Bart: Fantastic. No, definitely plenty of insights there. I don't know how you get the time for that, but we'll get to that at the end. Because it does require a significant amount of time and how you manage that. But last but not least, in terms of looking at your career path, if you could go back, let's say when you were talking about, let's say 2018, 2017, if you could go back and share one career tip with your previous self, what advice would that be?
Artem: I think I would start earlier with using managed cloud services like Azure Key Vault to focus more on the productive work and now try to keep them alive and maintain all the services you need. I think I would do it earlier than I started because I started the hard way on-premise data centers where you have to deploy everything self-hosted and maintain it. So this would be, I think, a tip to my younger self.
Bart: No, that's good.

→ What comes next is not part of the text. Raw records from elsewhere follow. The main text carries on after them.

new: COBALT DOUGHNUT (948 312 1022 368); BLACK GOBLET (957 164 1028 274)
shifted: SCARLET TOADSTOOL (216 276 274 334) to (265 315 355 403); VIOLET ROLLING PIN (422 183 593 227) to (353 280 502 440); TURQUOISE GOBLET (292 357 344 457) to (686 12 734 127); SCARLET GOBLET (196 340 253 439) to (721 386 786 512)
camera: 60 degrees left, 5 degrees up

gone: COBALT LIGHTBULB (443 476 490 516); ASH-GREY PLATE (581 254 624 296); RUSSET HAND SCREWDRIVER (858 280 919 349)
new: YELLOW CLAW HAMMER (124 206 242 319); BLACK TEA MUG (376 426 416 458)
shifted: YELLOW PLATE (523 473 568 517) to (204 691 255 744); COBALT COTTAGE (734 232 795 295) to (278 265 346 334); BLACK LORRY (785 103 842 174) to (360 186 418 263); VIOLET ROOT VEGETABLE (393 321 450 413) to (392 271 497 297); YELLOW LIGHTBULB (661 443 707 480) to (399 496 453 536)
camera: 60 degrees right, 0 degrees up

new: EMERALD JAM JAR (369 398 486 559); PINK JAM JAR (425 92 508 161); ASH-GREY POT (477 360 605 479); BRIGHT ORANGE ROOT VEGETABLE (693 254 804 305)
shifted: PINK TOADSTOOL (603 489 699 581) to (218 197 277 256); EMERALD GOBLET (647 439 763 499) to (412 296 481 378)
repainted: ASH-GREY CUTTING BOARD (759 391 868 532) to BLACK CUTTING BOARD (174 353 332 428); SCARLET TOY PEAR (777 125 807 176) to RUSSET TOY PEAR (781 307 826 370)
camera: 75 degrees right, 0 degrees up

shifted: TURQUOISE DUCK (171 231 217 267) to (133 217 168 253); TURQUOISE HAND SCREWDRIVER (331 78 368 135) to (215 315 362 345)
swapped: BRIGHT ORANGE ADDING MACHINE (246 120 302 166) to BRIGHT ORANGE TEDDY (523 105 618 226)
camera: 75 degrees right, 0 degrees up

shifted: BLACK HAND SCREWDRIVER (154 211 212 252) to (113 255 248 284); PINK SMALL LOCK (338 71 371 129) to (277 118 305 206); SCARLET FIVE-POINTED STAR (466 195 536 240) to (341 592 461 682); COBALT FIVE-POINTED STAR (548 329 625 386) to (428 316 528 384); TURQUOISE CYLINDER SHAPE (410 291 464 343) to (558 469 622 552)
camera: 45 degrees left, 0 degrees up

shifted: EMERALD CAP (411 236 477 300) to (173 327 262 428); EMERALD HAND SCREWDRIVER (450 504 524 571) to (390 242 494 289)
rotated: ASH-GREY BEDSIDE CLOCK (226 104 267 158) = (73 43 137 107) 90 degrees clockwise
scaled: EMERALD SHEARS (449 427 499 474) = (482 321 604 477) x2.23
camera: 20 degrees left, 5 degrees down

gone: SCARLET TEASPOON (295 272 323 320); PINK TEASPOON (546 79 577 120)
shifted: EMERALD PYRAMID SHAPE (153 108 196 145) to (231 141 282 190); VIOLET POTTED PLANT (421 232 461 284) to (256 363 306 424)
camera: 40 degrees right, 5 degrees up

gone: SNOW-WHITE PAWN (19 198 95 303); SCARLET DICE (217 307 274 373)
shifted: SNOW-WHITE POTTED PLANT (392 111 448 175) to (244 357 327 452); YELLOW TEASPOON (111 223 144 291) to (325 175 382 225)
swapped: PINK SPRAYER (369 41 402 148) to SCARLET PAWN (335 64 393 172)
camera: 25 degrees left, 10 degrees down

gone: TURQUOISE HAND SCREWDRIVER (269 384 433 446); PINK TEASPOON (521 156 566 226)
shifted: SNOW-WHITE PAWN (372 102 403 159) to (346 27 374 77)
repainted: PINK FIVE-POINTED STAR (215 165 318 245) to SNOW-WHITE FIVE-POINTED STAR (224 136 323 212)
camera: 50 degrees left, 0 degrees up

Now we invite you today because you wrote an article about Kubernetes and multi-tenancy. Just, you know, before we dive too much into the details, can you explain what multi-tenancy is in Kubernetes and why you needed a multi-tenant cluster?
Artem: In my opinion, multi-tenancy in Kubernetes refers to the concept of running applications for multiple tenants, different teams, apartments, even clients or customers with the same Kubernetes cluster. But I think this definition hits very well for two, three years ago. I think today multi-tenancy is more like an approach to provide further dedicated clusters via managed clusters. But where the control plane runs on the managed cluster as a tenant, as Kamaji or Kubernetes platform, I think it's called KKP. So you can bring your own node pool. So I think the multi-tenancy approach changed how we see it two or three years ago and how you can establish it today. I think it's very... important for teams if you have reduced resources or you have some sustainability topics from the app of your company it's maybe be the right solution for you or if you like us want to give the newbies our cold start it's also maybe good solution because we are working ticket based and ticket basis is a pain. So you have to wait sometimes one to one or two weeks to get a new Kubernetes cluster on our on-premise infrastructure. So we are using this approach to give the newbies the same experience as on the dedicated cluster and to work, to start very early and they can destroy it. So I think for this multi-tenancy, maybe a reason to use it. Okay.
Bart: And what tools? Yeah. Yeah. And so when you were at the, you know, working with the Hamburg port authority, what were the tools that you use to share your cluster with several tenants?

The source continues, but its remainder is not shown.